My earliest encounter with the word that dare not speak its name was when I was very young, at that age when summers seem perpetual and one inhabits one’s body with an easy, sensual grace. In my green and white striped dress I must have looked the epitome of a British schoolgirl. The school itself was mainly housed in a large redbrick Victorian house in the suburban English Midlands. Around the house were extensive grounds (which seemed huge, to a seven-year old) made up of some wooded areas, some grassy and the slumped mound of a long-disused air-raid shelter.
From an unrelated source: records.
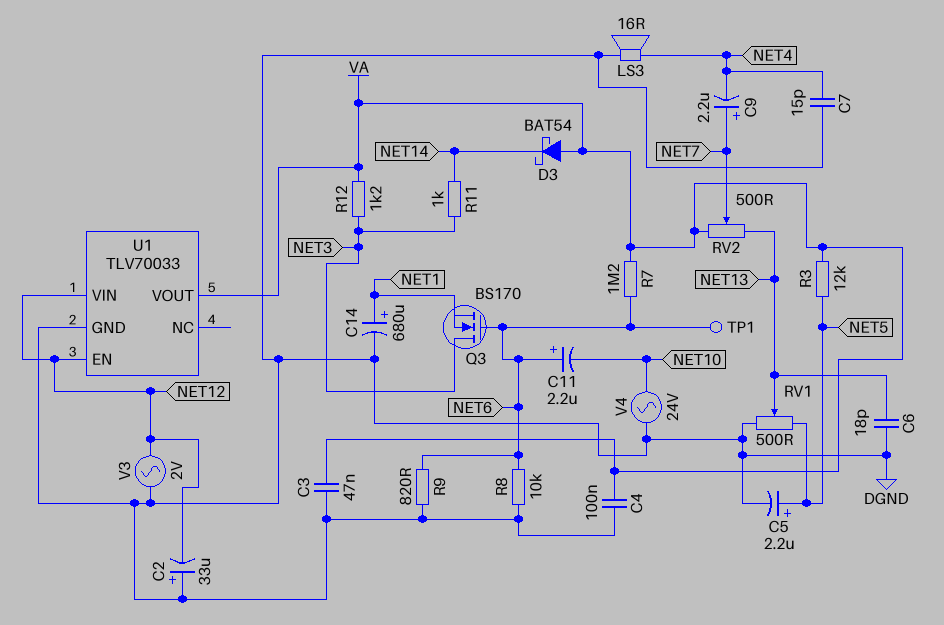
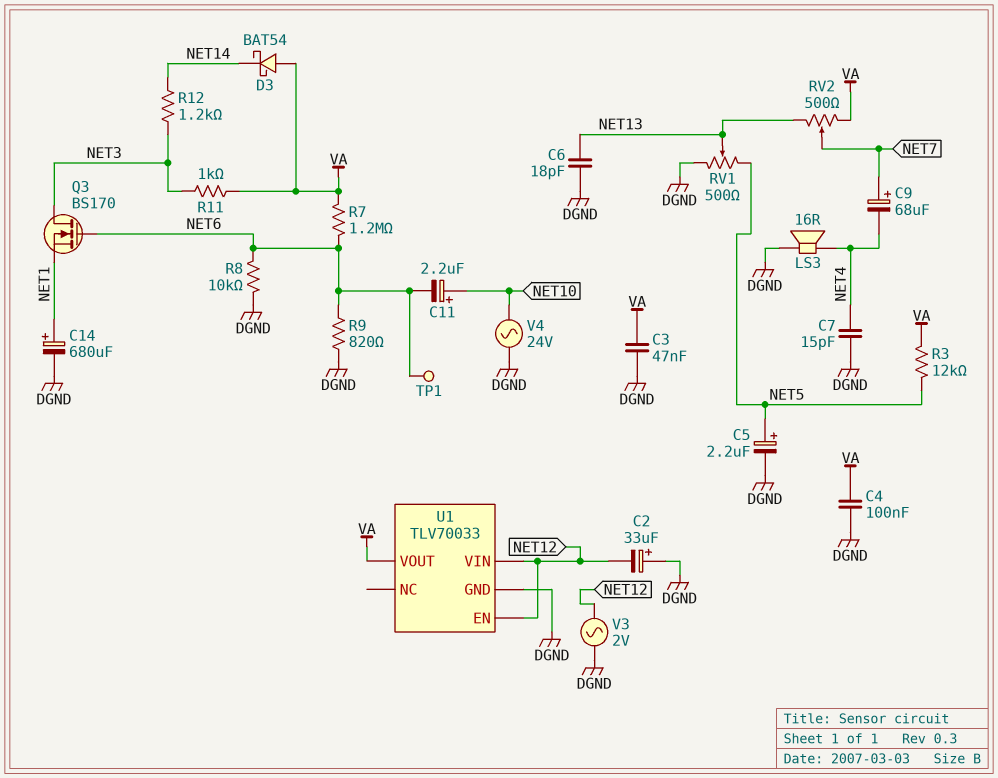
C9: 2.2uF (plus NET7, minus NET4) -> 68uF (plus NET7, minus NET4)
C11: 2.2uF (plus NET6, minus NET10) -> 2.2uF (plus NET10, minus NET6)
R11: 1k (NET3, NET14) -> 1k (NET3, VA)
R12: 1.2k (NET3, VA) -> 1.2k (NET3, NET14)

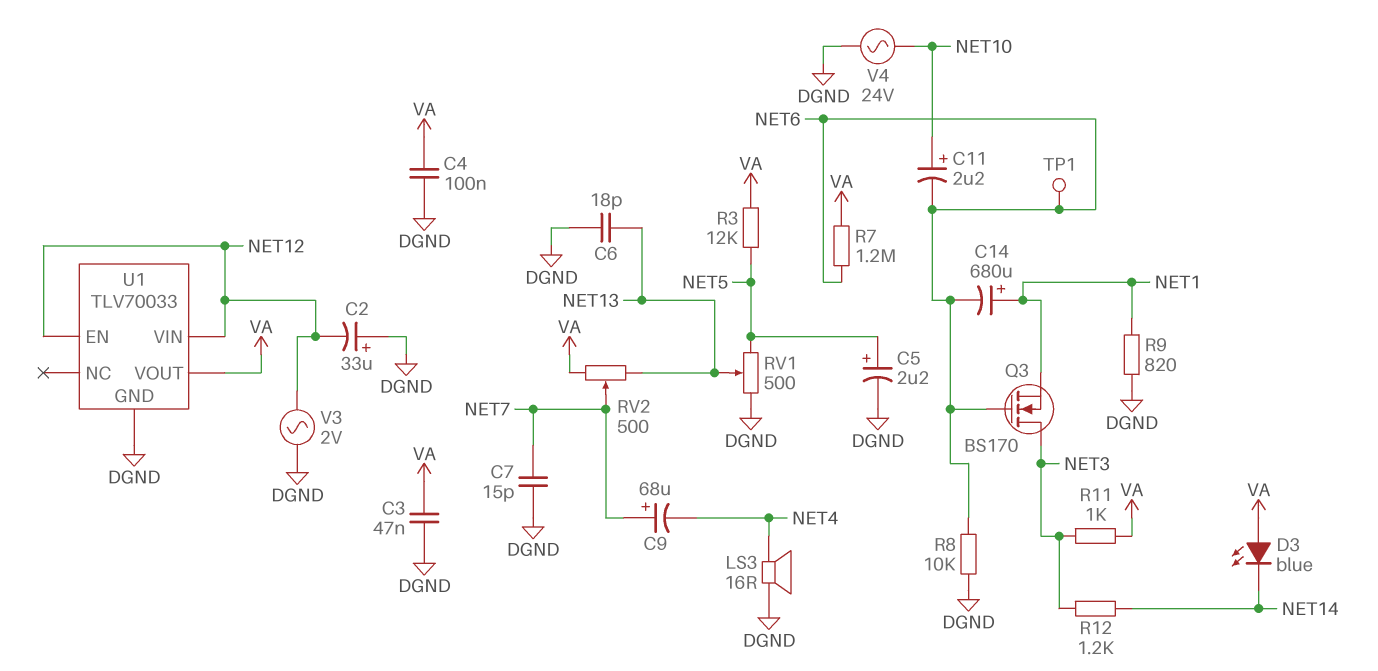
C7: 15pF (DGND, NET4) -> 15pF (DGND, NET7)
C14: 680uF (plus NET1, minus DGND) -> 680uF (plus NET1, minus NET6)
D3: schottky BAT54 (A VA, K NET14) -> LED blue (A VA, K NET14)
R9: 820 (DGND, NET6) -> 820 (DGND, NET1)

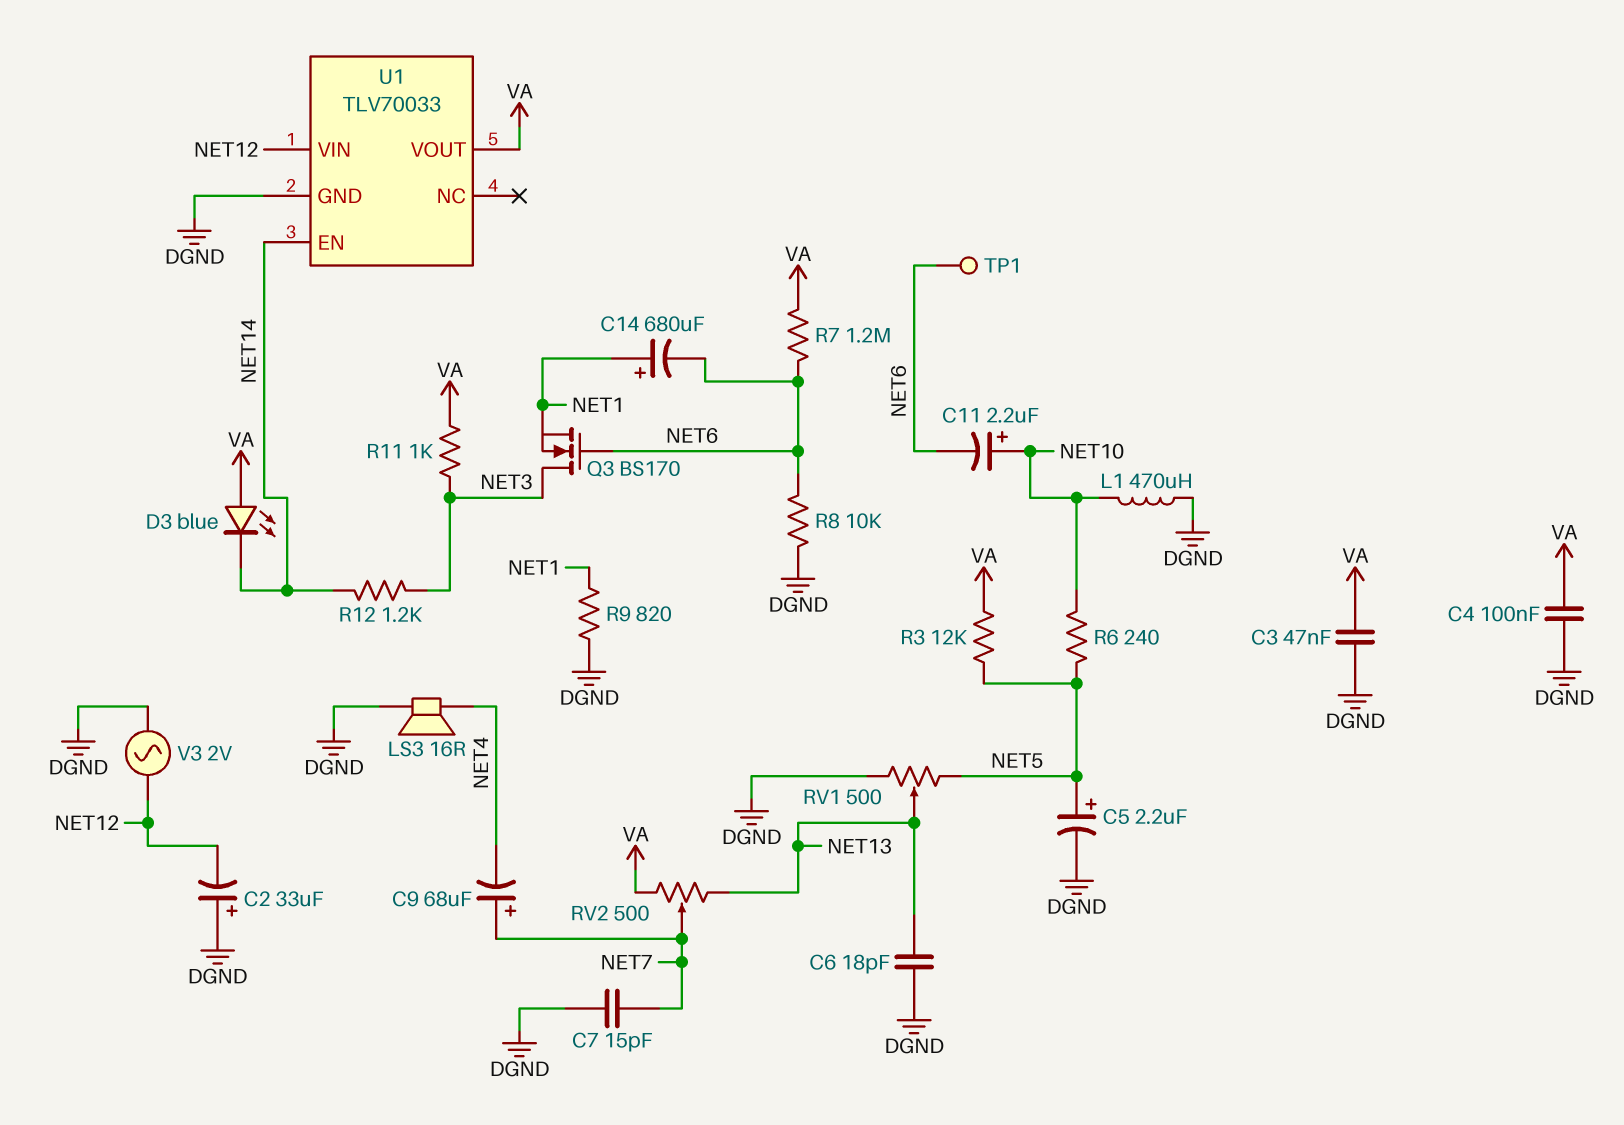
L1: none -> 470uH (DGND, NET10)
R6: none -> 240 (NET5, NET10)
U1 pin EN: NET12 -> NET14
V4: AC 24V (DGND, NET10) -> none

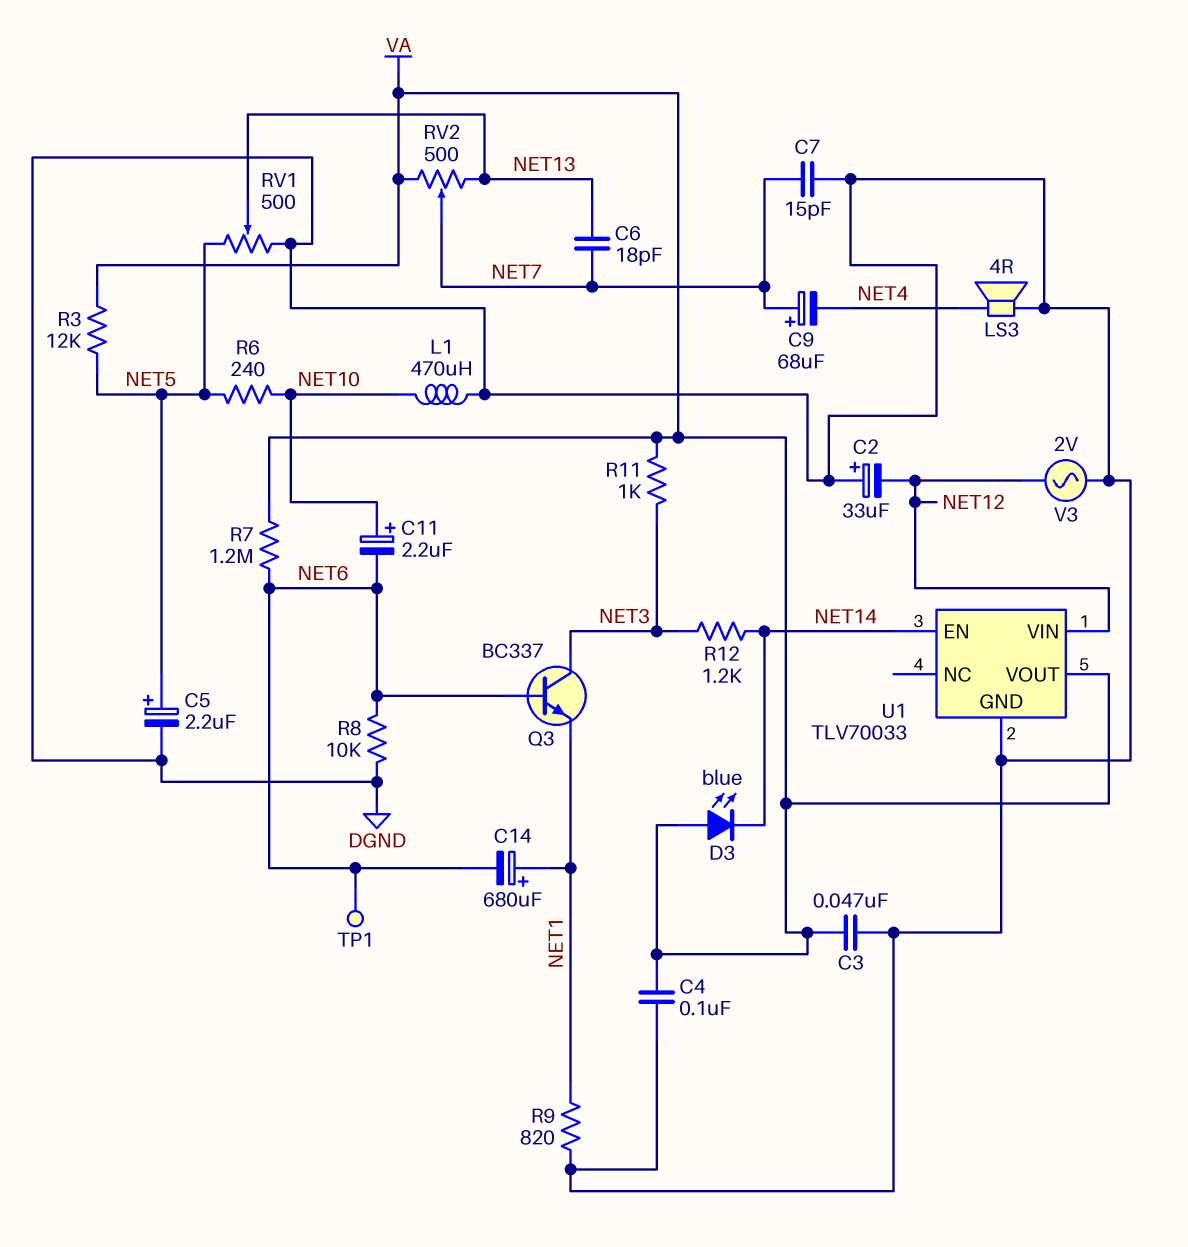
C6: 18pF (DGND, NET13) -> 18pF (NET7, NET13)
LS3: speaker 16R (DGND, NET4) -> speaker 4R (DGND, NET4)
Q3: NMOS BS170 (G NET6, D NET3, S NET1) -> NPN BC337 (B NET6, C NET3, E NET1)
It was one of those prickly and oppressive summer afternoons when the playful yells of schoolchildren scatter the air, together with the far-off whirring of lawnmowers, the hollow ‘bokk’ of tennis balls and the overhead hum of distant aeroplanes. Hunkering down in the long, brittle grasses, Peggy Lucas and I animatedly exchanged words. It was one word in particular that we shared that day. But it was in some way more than a word, too: it was a jewel, a token of infinite worth, a treasure to be shared and considered and repeatedly turned over in our minds and on our tongues. The word was ‘cunt’. An odd little word – harsh-sounding and somehow replete. Consonantal and spat out. We had no idea, Peggy and I, as to what the thing might be to which ‘cunt’ referred, but we knew that the word itself had a magic, and a deliciously taboo aura. It wasn’t to be said in front of adults, and friends would have to beg to be allowed into our exclusive semiotic clique. We owned that word; it was a code word or cipher. At lunch and in assembly we knew that we knew. In Maths lessons and in English classes we knew that we knew. Changing for PE, and washing brushes in a jam jar in Art, we knew that we knew. We were initiates into a hushed world of words from which adults must be protected, and into which we, in turn, would invite only the most popular girls, those who had, perhaps, another word to trade with us. But no other word could quite reach the potency of ‘cunt’. It was a word with the enchanted power of a smooth pebble pressed into the palm of a trader and clasped tight, protectively; a linguistic charm, more powerful even than the Beagle’s Captain Robert FitzRoy’s buttons, traded for Patagonian children in the late 1820s. And so I learned early on about the currency of language; of its almost talismanic power both in use and in exchange.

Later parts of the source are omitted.